Si parla tanto del possibile ritorno di Totti: lei poteva rientrare nella Roma?
“Sì”.
Come dirigente?
“Come allenatore. Facemmo un contratto biennale nel gennaio del 1991, stavo andando a Cortina a trovare il presidente Viola, ma lui morì in una settimana. Peccato, ero e sono un bravo tecnico, quando ero ct del Brasile negli Anni 90 chiamai Cafu e Leonardo che erano dei ragazzini e in 8 mesi impostai la squadra che avrebbe vinto il Mondiale nel 1994. Con la Roma, in ogni caso, non ebbi altre occasioni. Mai”.
I Friedkin però hanno speso oltre 20 milioni per Wesley
“A Gasperini piace giocare con tre difensori e lui è uno che sulla fascia parte e arriva in fondo. In Brasile era impiegato più a destra, ora vedo che Gasperini lo schiera anche a sinistra. Anarchico? Ha talento e i giocatori di quel tipo un po’ lo sono”.

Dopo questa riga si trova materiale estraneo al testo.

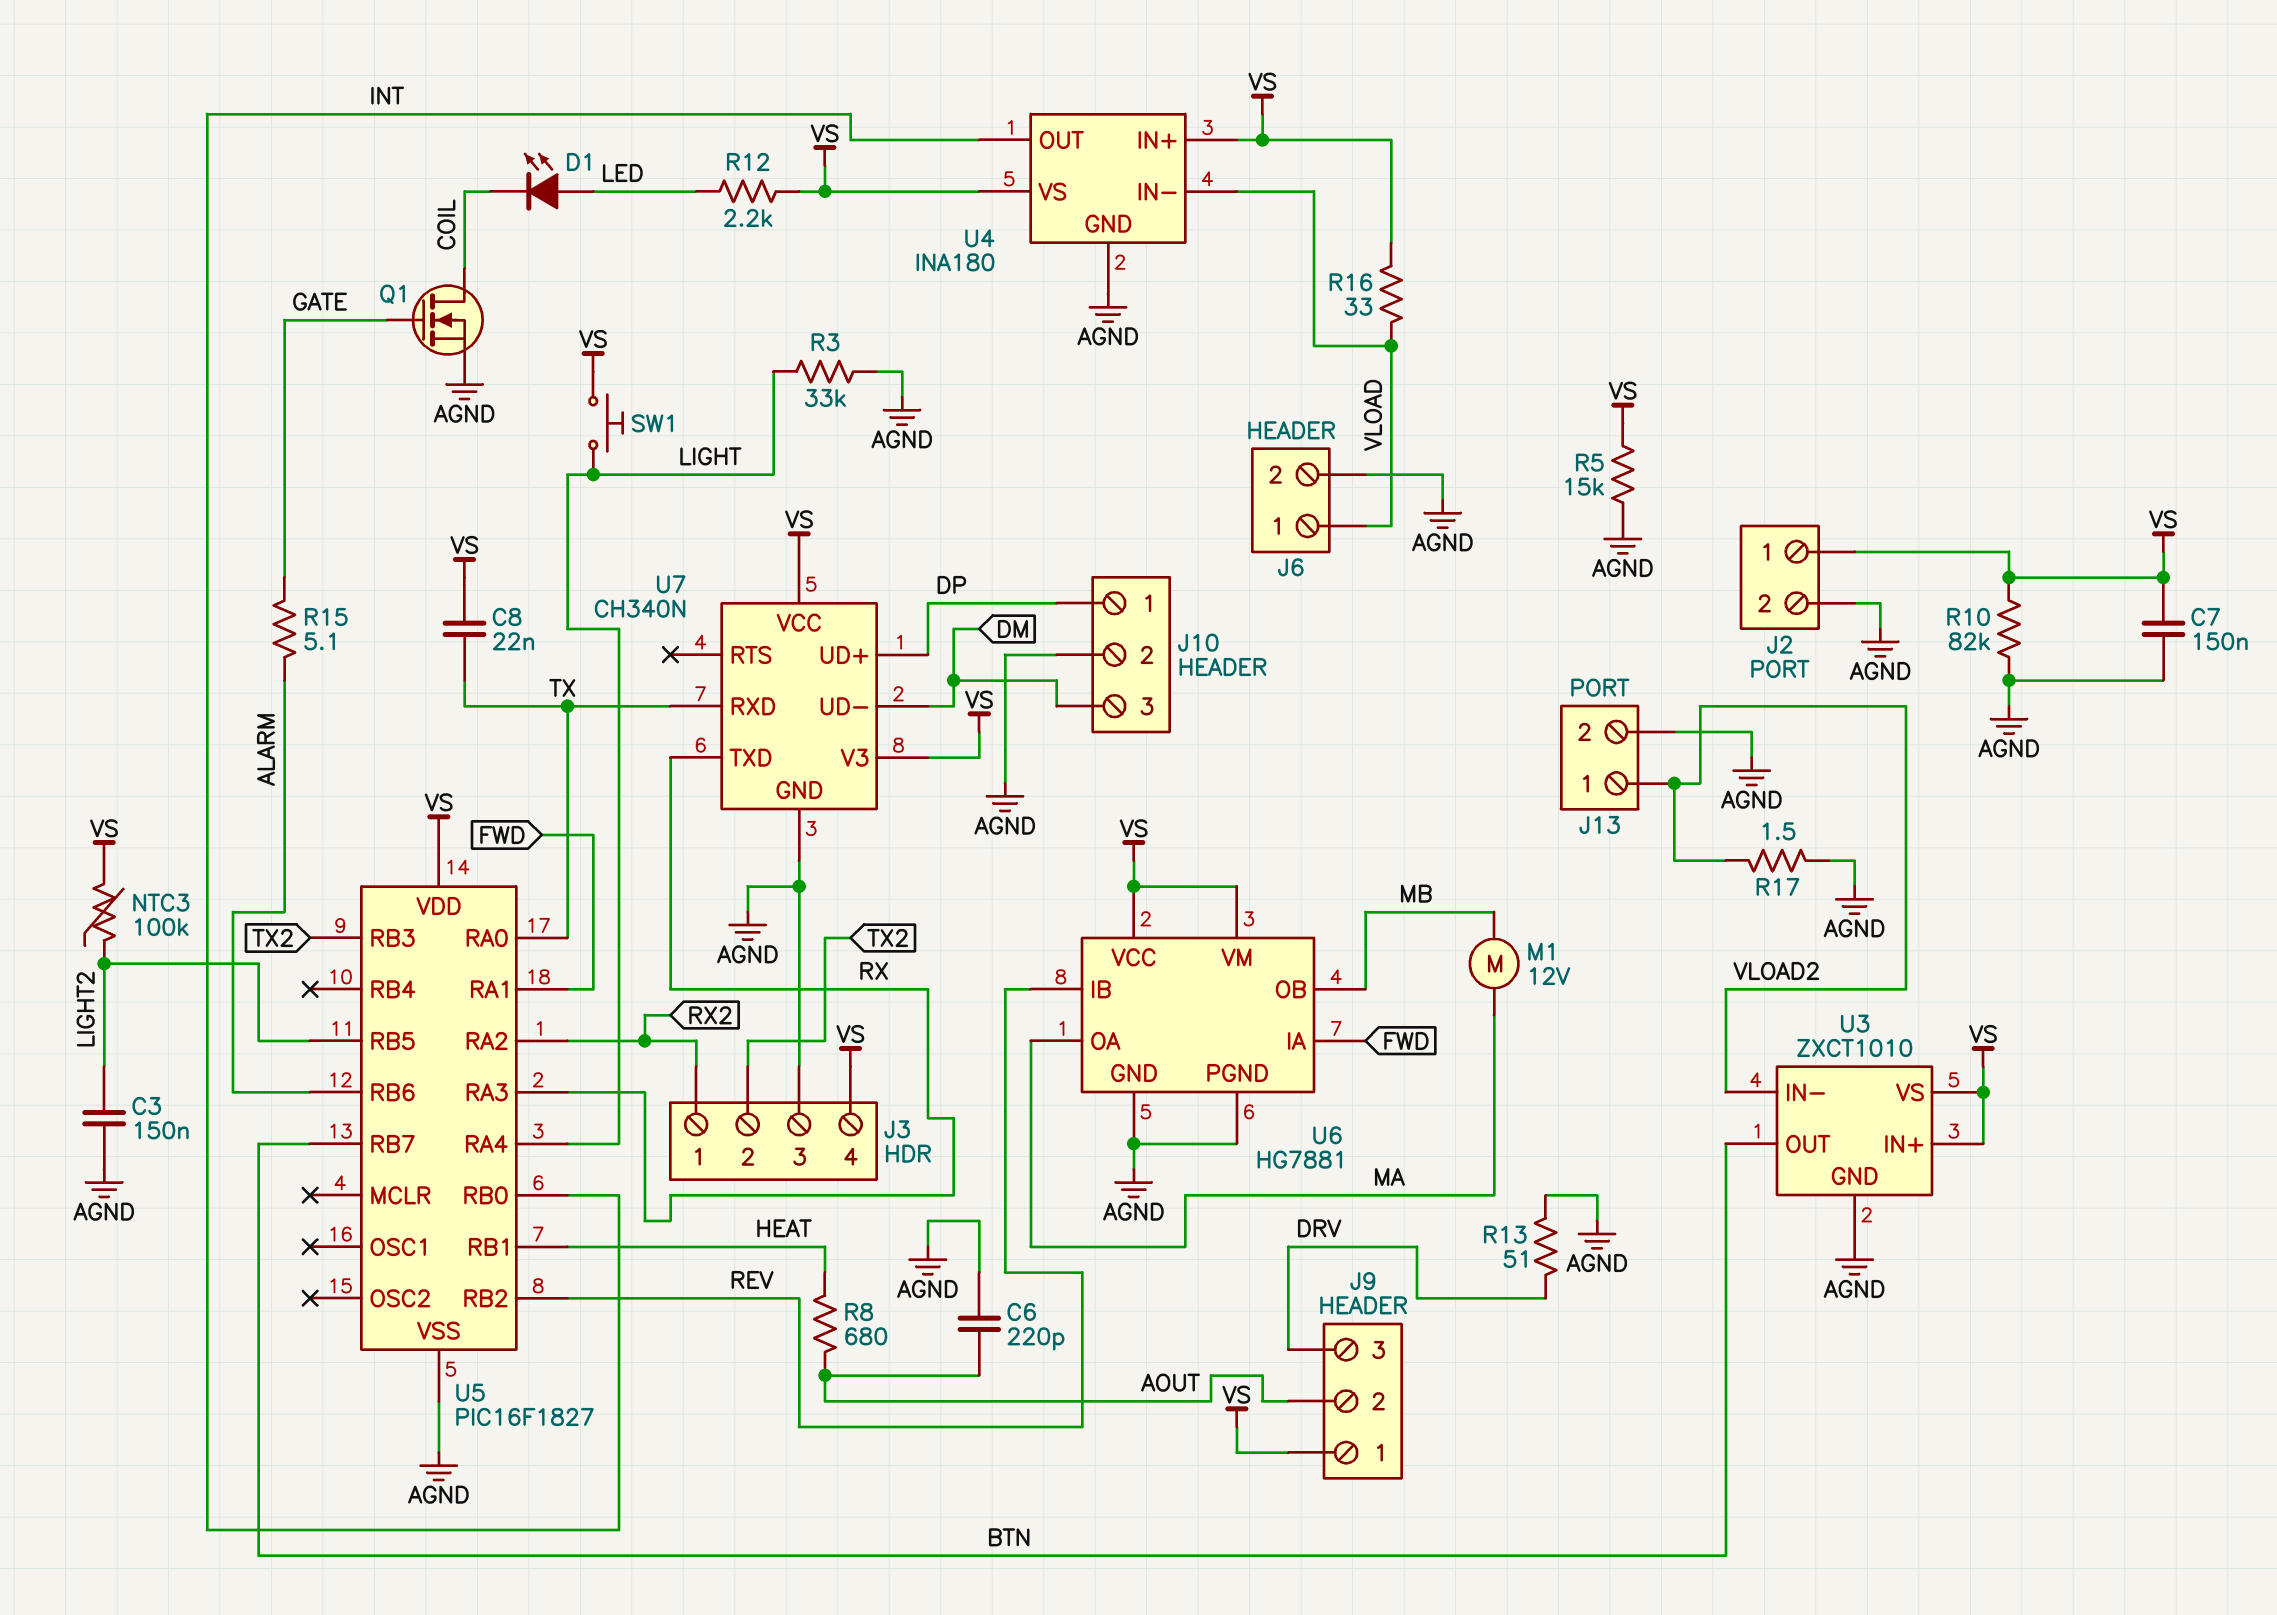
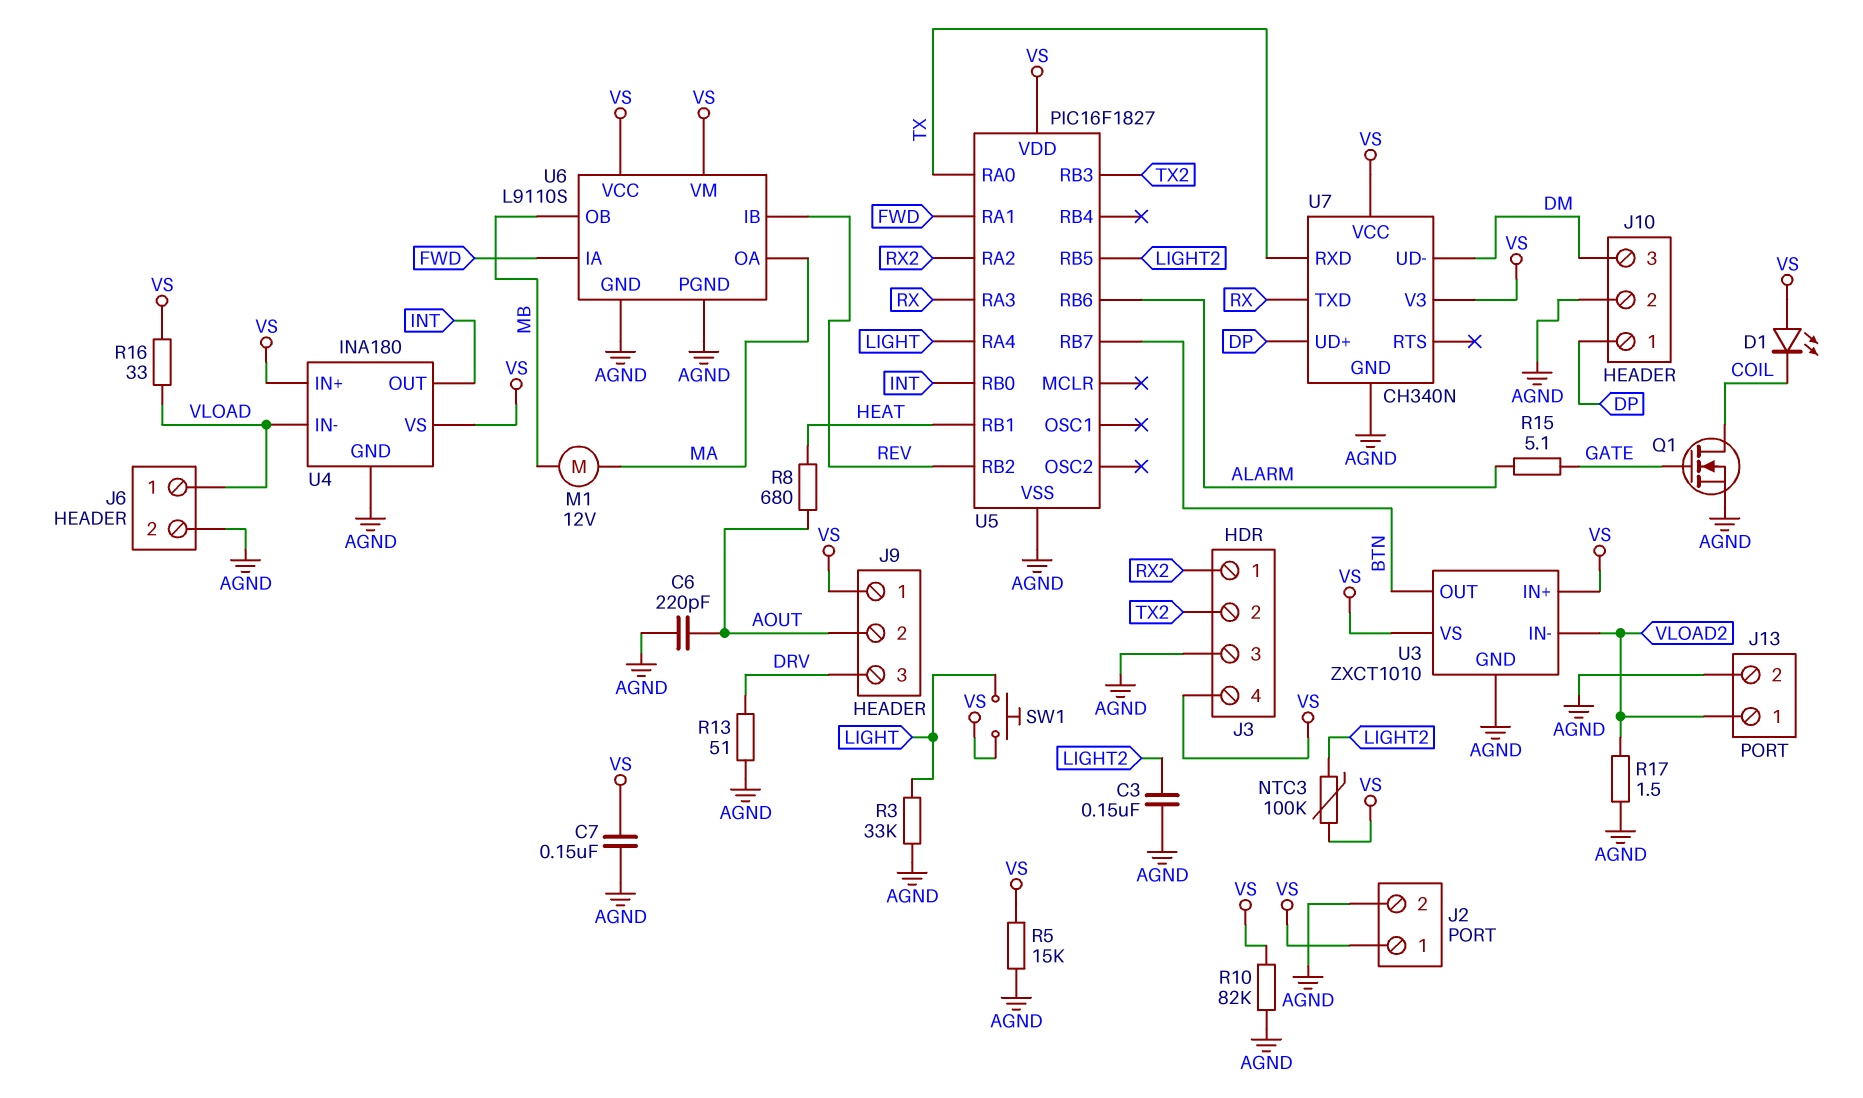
C8: 22nF (TX, VS) -> none
D1: LED (A LED, K COIL) -> LED (A VS, K COIL)
R12: 2.2k (LED, VS) -> none
U6: HG7881 -> L9110S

Anche Il Messaggero ha riportato dei virgolettati dell’ex campione giallorosso
Le è capitato ultimamente di vedere partite della Roma?
“Ho visto Roma-Milan, la Roma meritava qualcosa di più ma Allegri si è difeso bene. Se non perde da più di 20 partite ci sarà un motivo. L’allenatore bravo è quello che, a seconda del materiale a disposizione, tatticamente, trova il modo di esprimere il meglio. C’è una battuta di Ancelotti, che non aveva iniziato benissimo sulla panchina della Seleção ma non aveva subito gol, e che a domanda ha risposto: non dovete dimenticare che sono italiano”.